Investing.com -- Oppenheimer initiated coverage on Lam Research Corp (NASDAQ:LRCX) with an Outperform rating and a price target of $95 given the semiconductor equipment maker’s dominant position in etch technology and its growth potential from NAND upgrades and AI-related demand.
Lam, one of the top five wafer fabrication equipment companies, is poised to benefit as NAND enters a large upgrade cycle and DRAM remains a core bottleneck for AI compute.
Oppenheimer projects Lam’s earnings per share to double to $6-7 by 2028 from 2024, driven by advanced technologies such as Syndion and SABRE 3D used in through-silicon via processes for high-bandwidth memory and GPU packaging.
“LRCX is currently down ~30%, which we think creates a nice buying opportunity if no recession,” as it’s outperformed the S&P 500 in 7 of the last 10 years, 35% over 5 years, and 240% over 10 years, Oppenheimer noted.
Lam’s growth outlook is underpinned by a 14% revenue and 24% EPS compound annual growth rate since 2013, with a target to reach $26 billion in revenue and $6.50 EPS by 2028.
Growth is expected to come from expanding its served available market in etch and deposition.
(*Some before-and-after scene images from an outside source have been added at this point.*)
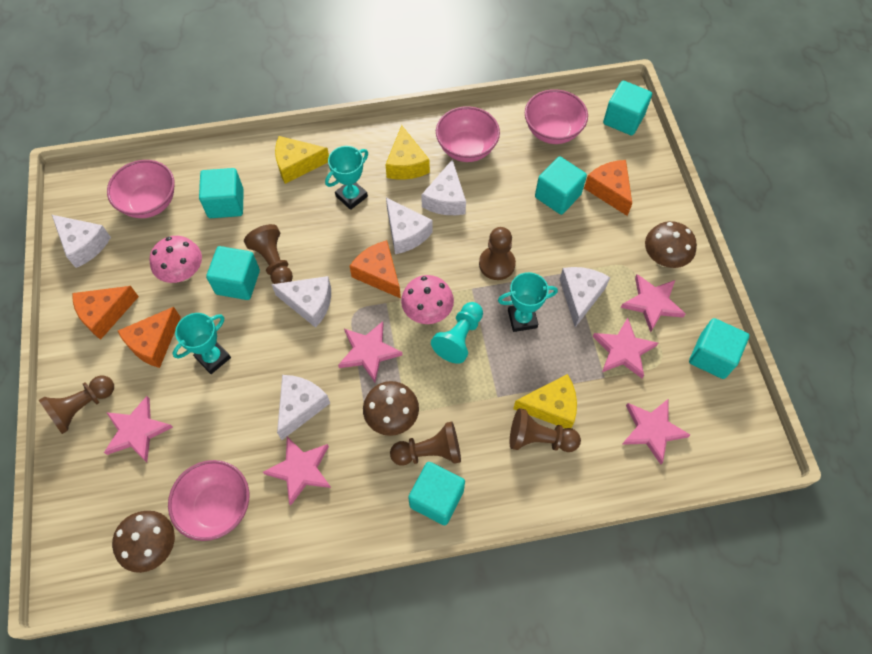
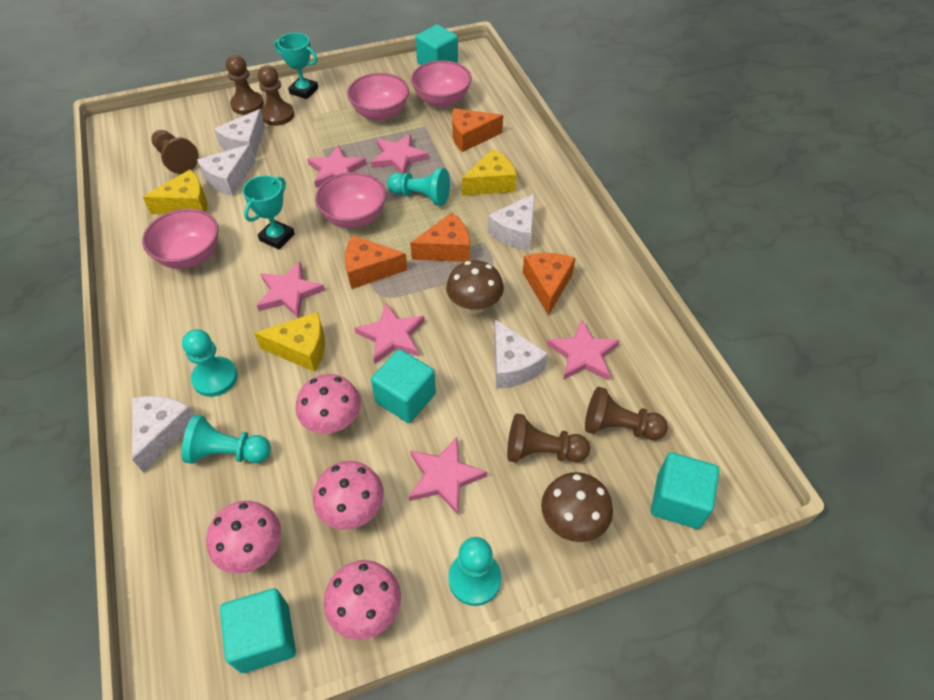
brown mushroom: 3 -> 2
pink mushroom: 2 -> 4
turquoise cube: 6 -> 4
turquoise pawn: 1 -> 4
turquoise trophy: 3 -> 2
white cheese: 6 -> 5

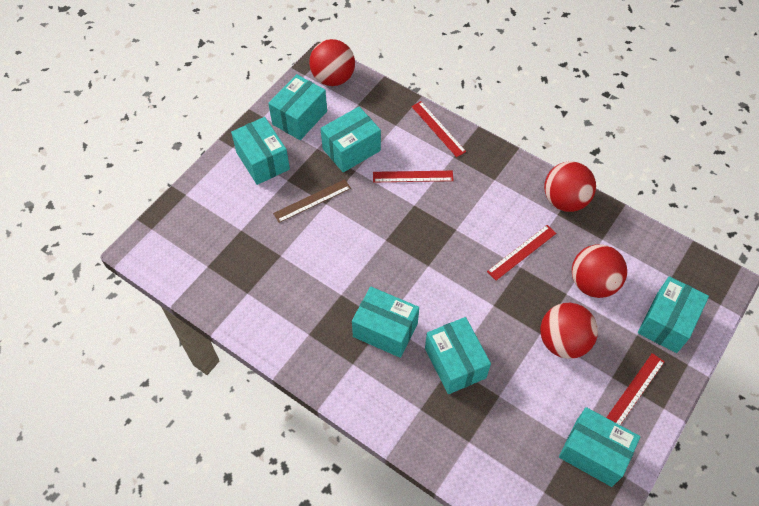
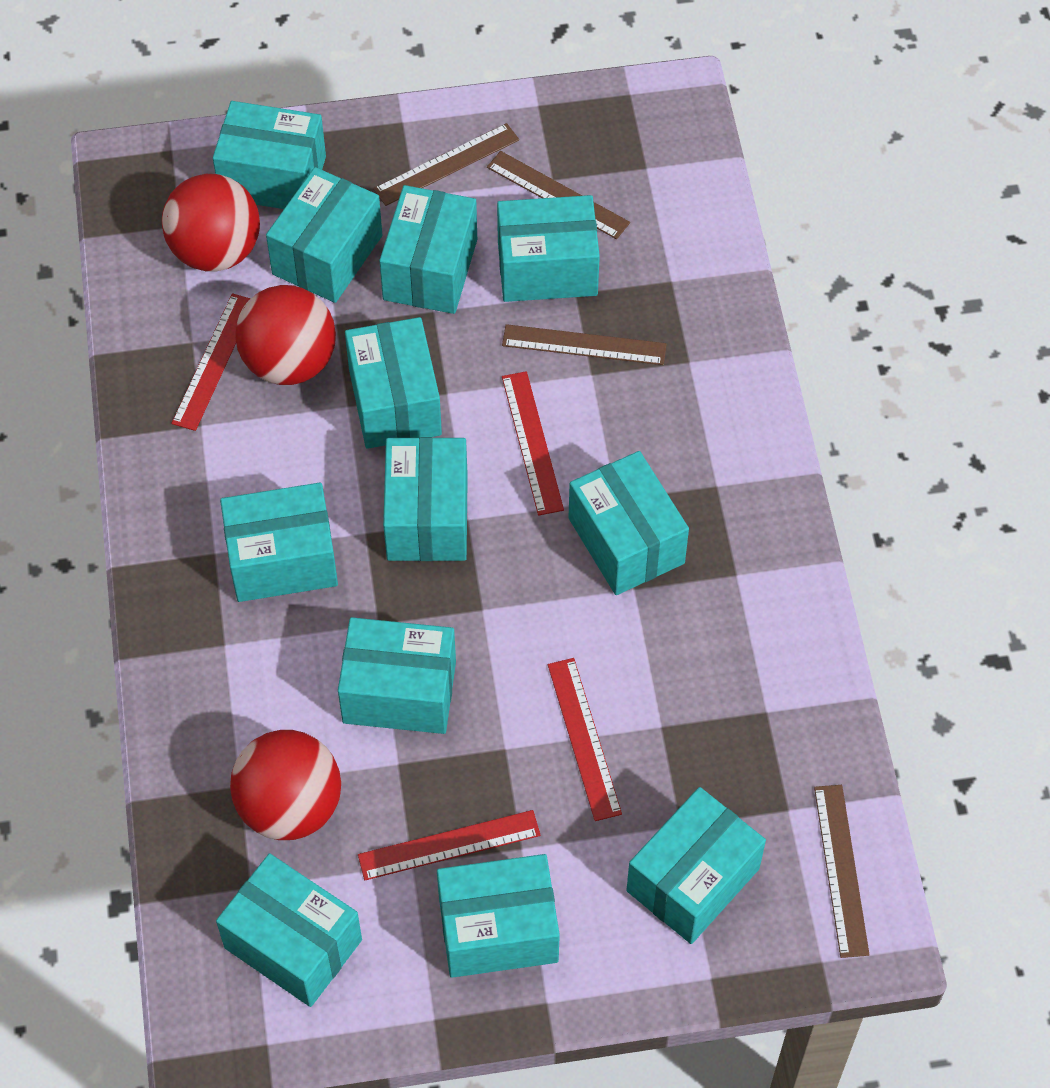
brown ruler: 1 -> 4
red ball: 4 -> 3
turquoise box: 7 -> 12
Adoption of new technologies such as gate-all-around, backside power, and advanced packaging and increasing revenue from its installed base of 96,000 tools through its customer support business group.
Despite its strong position, Lam faces potential headwinds, including economic uncertainty, U.S. restrictions on China, and fears of peaking AI capital expenditure, as highlighted by recent data center cancellations by Microsoft (NASDAQ:MSFT).
“In worst case, expensive semicap tools are vulnerable to short-term budget cuts during downturns,” Oppenheimer cautioned, noting Lam’s historical volatility, with average peak-to-trough declines of 65% in past downturns.
Lam’s balance sheet remains robust with ~$700 million in net cash and a ~30% free cash flow margin. The company has committed to returning 75-100% of its free cash flow to shareholders through a $10 billion buyback program, reducing share count by ~3% annually.
Lam trades at 20x FY26 earnings estimates, a 5% discount to the S&P 500, which Oppenheimer sees as attractive given its historical trading range and high earnings quality.